▶ **Task objective**:
The answer must be the lines from the one containing "line: (304, 109) -> (331, 79), moved" through the last line of the data below, copied exactly, with nothing else.

Stored items:
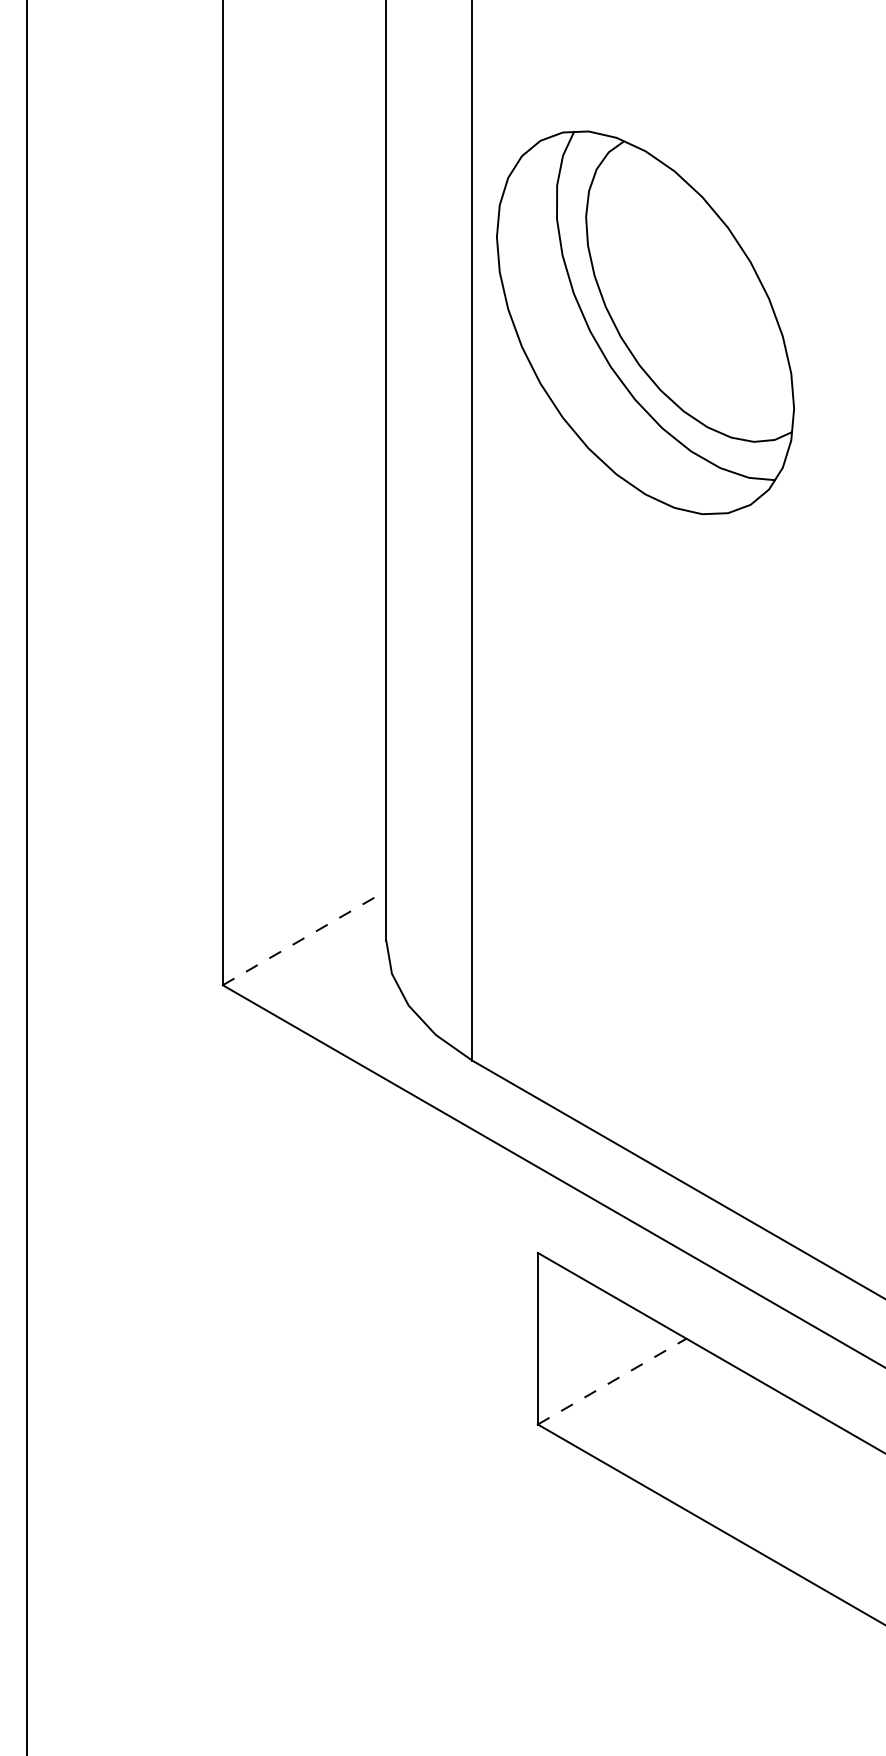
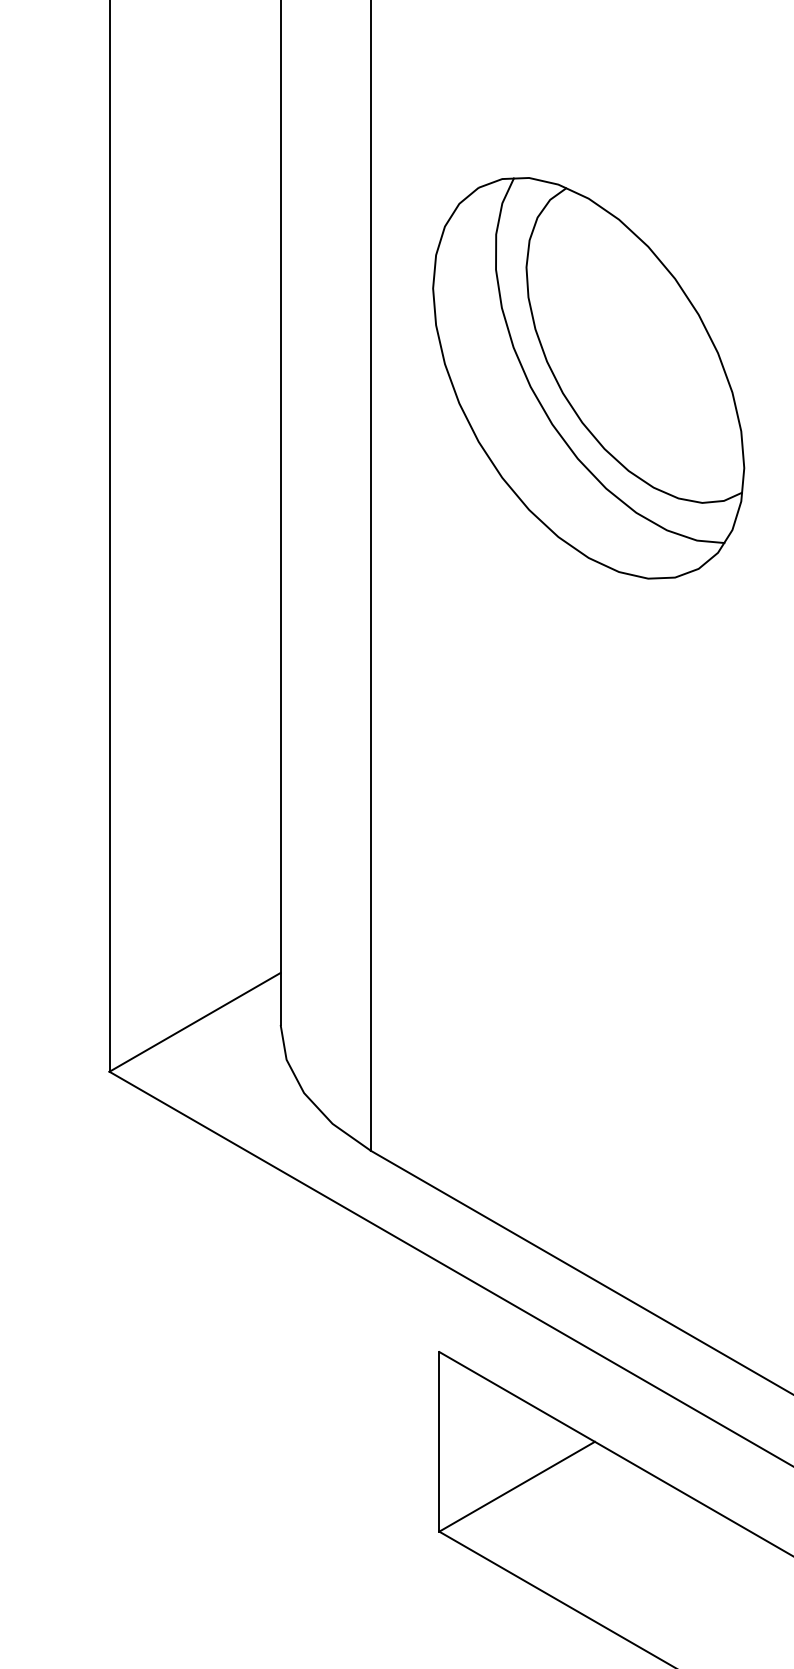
part: (645, 322) -> (588, 377), moved
line: (304, 937) -> (195, 1021), dashed -> solid
line: (612, 1381) -> (517, 1486), dashed -> solid

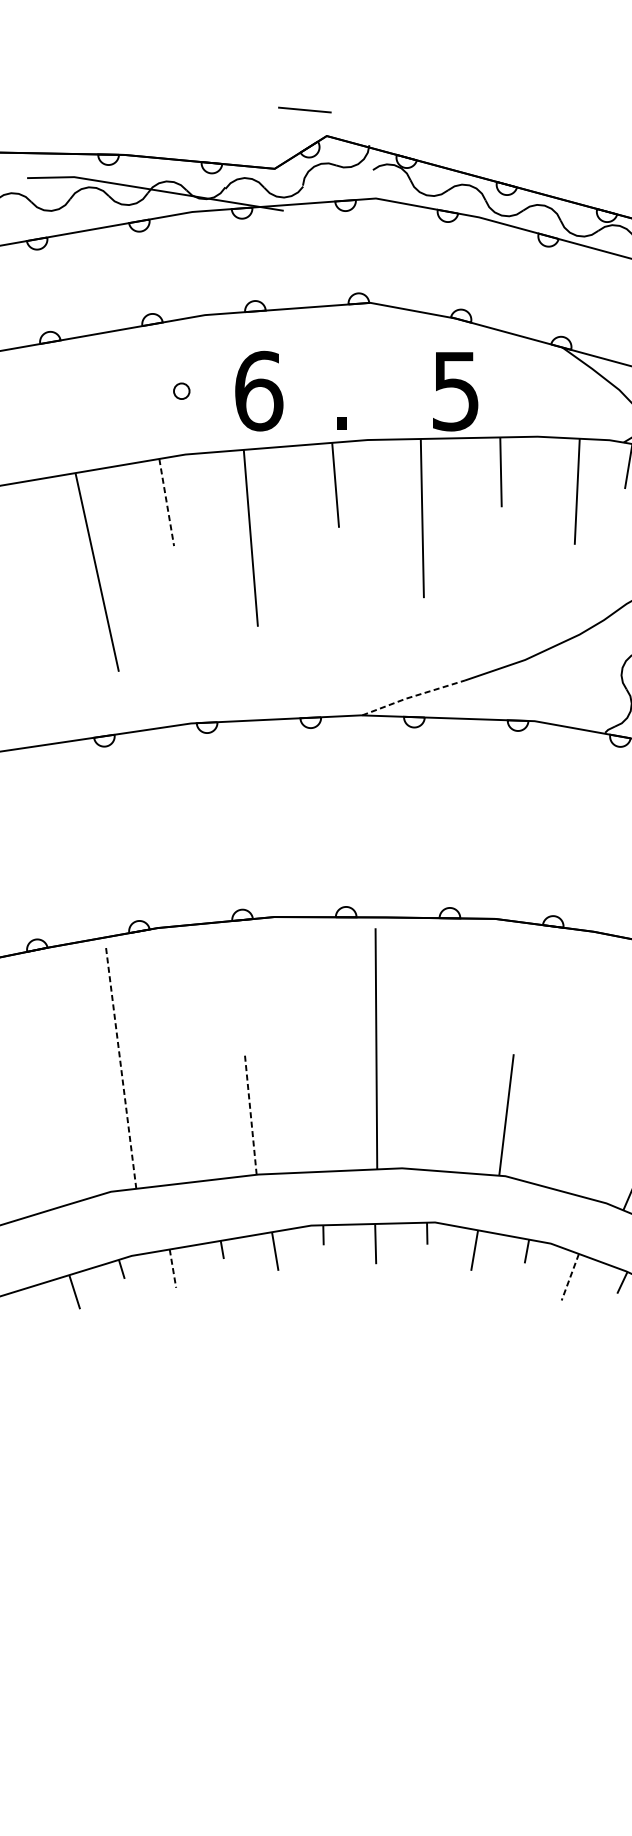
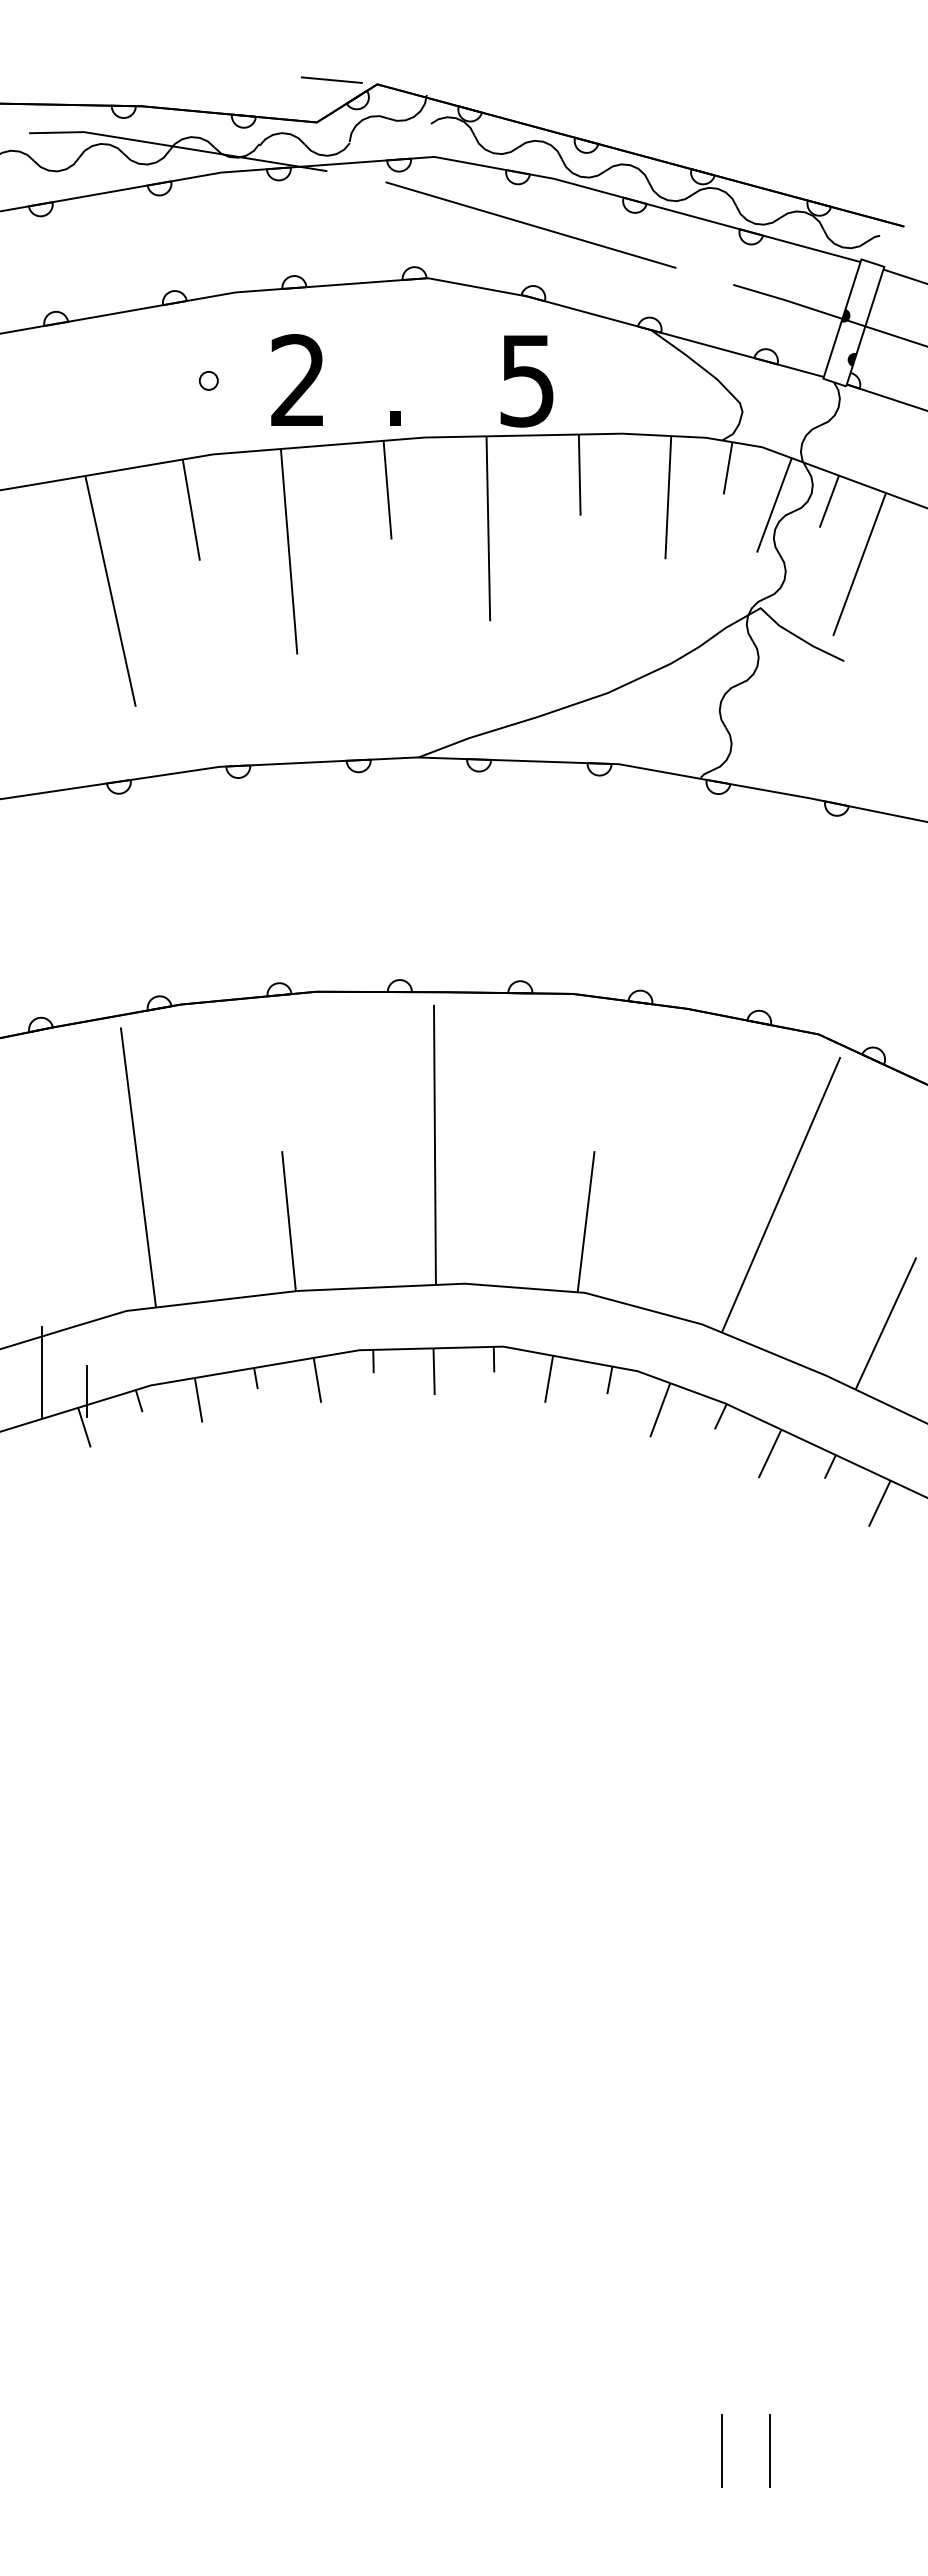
line: (304, 109) -> (331, 79), moved
line: (458, 256) -> (530, 224), added
text: (258, 390) -> (298, 380), 6 -> 2
line: (166, 502) -> (191, 510), dashed -> solid
line: (412, 696) -> (476, 735), dashed -> solid
line: (121, 1068) -> (138, 1167), dashed -> solid
line: (250, 1113) -> (288, 1220), dashed -> solid
line: (37, 1243) -> (41, 1371), added
line: (76, 1261) -> (86, 1391), added
line: (172, 1268) -> (198, 1400), dashed -> solid
line: (570, 1277) -> (660, 1410), dashed -> solid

▶ **Answer area**:
line: (304, 109) -> (331, 79), moved
line: (458, 256) -> (530, 224), added
text: (258, 390) -> (298, 380), 6 -> 2
line: (166, 502) -> (191, 510), dashed -> solid
line: (412, 696) -> (476, 735), dashed -> solid
line: (121, 1068) -> (138, 1167), dashed -> solid
line: (250, 1113) -> (288, 1220), dashed -> solid
line: (37, 1243) -> (41, 1371), added
line: (76, 1261) -> (86, 1391), added
line: (172, 1268) -> (198, 1400), dashed -> solid
line: (570, 1277) -> (660, 1410), dashed -> solid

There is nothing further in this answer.